Голосом унылым и обиженным Иван стал доказывать, что за двадцать лет вольной жизни мужики совсем разленились, земля стала худо родить, хозяйство запущено, царят разврат, воровство, буйство. Не далее как третьего дня стащили шлею, которая лет пятнадцать висела на гвозде в конюшне. Он долго говорил о шлее, намекая, что тут причастна и ключница, тоже воровка, как и все.

Адмирал внимательно слушал. Как человек дела, он скоро заметил, что осведомленность брата уж слишком велика, чтоб быть бескорыстной.
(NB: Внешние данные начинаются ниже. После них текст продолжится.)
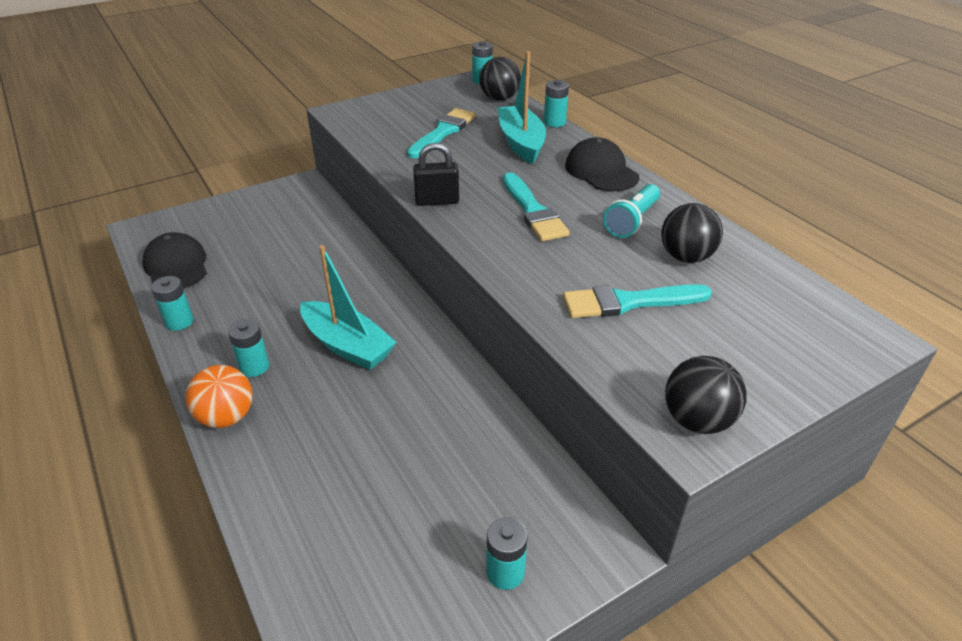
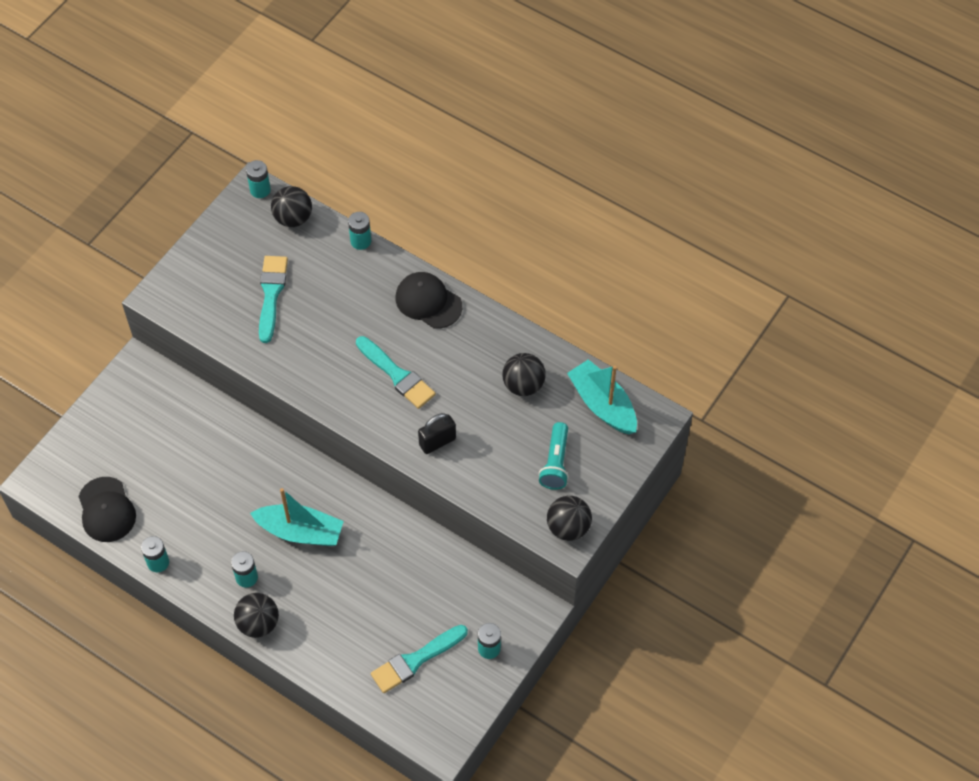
camera: 25 degrees left, 20 degrees up
(176, 266) = (106, 510): black cap -> black cap turned 150 degrees counterclockwise
(226, 417) = (258, 623): orange ball -> black ball
(437, 201) = (318, 392): black padlock -> black padlock (437, 442)
(521, 143) = (346, 285): turquoise boat -> turquoise boat (602, 404)
(628, 302) = (500, 447): turquoise brush -> turquoise brush (415, 660)
(632, 221) = (474, 358): turquoise flashlight -> turquoise flashlight (556, 463)

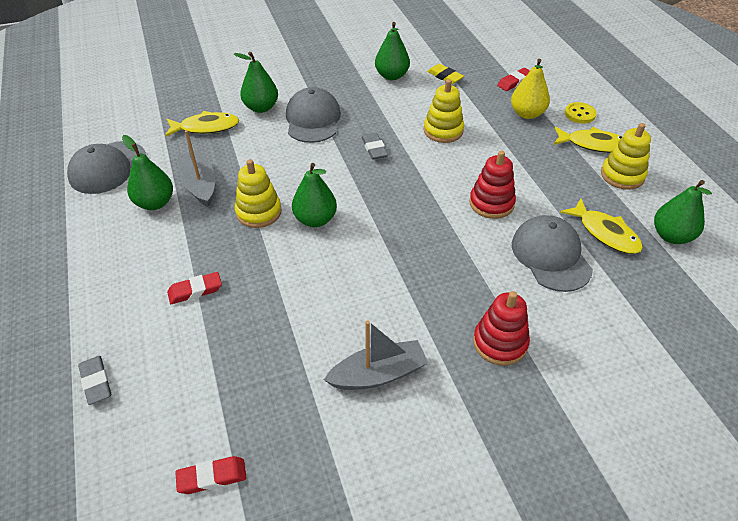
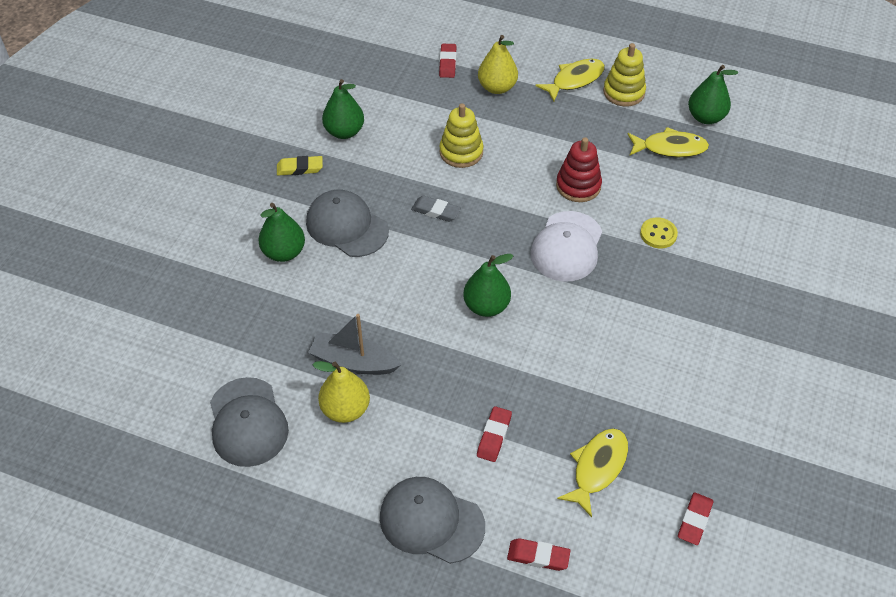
camera: 50 degrees left, 5 degrees up
(96, 382) = (538, 556): grey eraser -> red eraser
(155, 203) = (345, 409): green pear -> yellow pear
(206, 127) = (268, 311): yellow fish -> yellow fish (597, 468)
(258, 212) = (437, 339): yellow stacking toy -> none
(378, 374) = (685, 367): grey boat -> none
(423, 230) = (567, 247): none -> white cap
(445, 76) = (388, 99): yellow eraser -> yellow eraser (300, 168)
(500, 343) = (716, 280): red stacking toy -> none
(551, 256) = (663, 194): grey cap -> grey cap (431, 521)
(580, 114) = (532, 59): yellow button -> yellow button (658, 234)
Но если брат и посасывает что-либо из его собственного добра, пусть это будет возмещением за не слишком щедрую помощь.

– Все прахом идет! Все! – воскликнул Иван. – Имение хоть и небольшое, но ежели руки приложить, не скажу, что золотое дно, а доход был бы…

Чтоб скрыть усмешку, адмирал взял в рот кусок студня, пахнущего паленой шерстью и рогом. Он не сомневался, что, ежели приложить руки, Иван сумел бы из сорока душ выжать масло. Сумел бы и он сам, ибо в роду у них преобладали люди энергические. Но мало было уметь, надо было желать выжать масло. А он не мог желать этого.

– Ты вот отдал им все, – говорил Иван, имея в виду мужиков, – а разве они ценят? Им все мало, они никакой благодарности не чувствуют.

– А я и не требую ни от кого благодарности.

– Напрасно, напрасно. Это к добрым нравам относится. А мы о нравах людей своих пещись должны.

– Каким образом?

– Насаждением добродетели, – с некоторой даже гордостью сказал Иван. – Борьба с пороками – удел человеков. Я им не попустительствую. Ежели мужик украл, впал в буйство или плохо справляет барщину, я его призываю и приказываю дать ему положенное число ударов розгами. И справедливо, и для прочих вразумительно. Так и с твоими. Они ведь счастья своего не понимают, – неожиданно заключил Иван.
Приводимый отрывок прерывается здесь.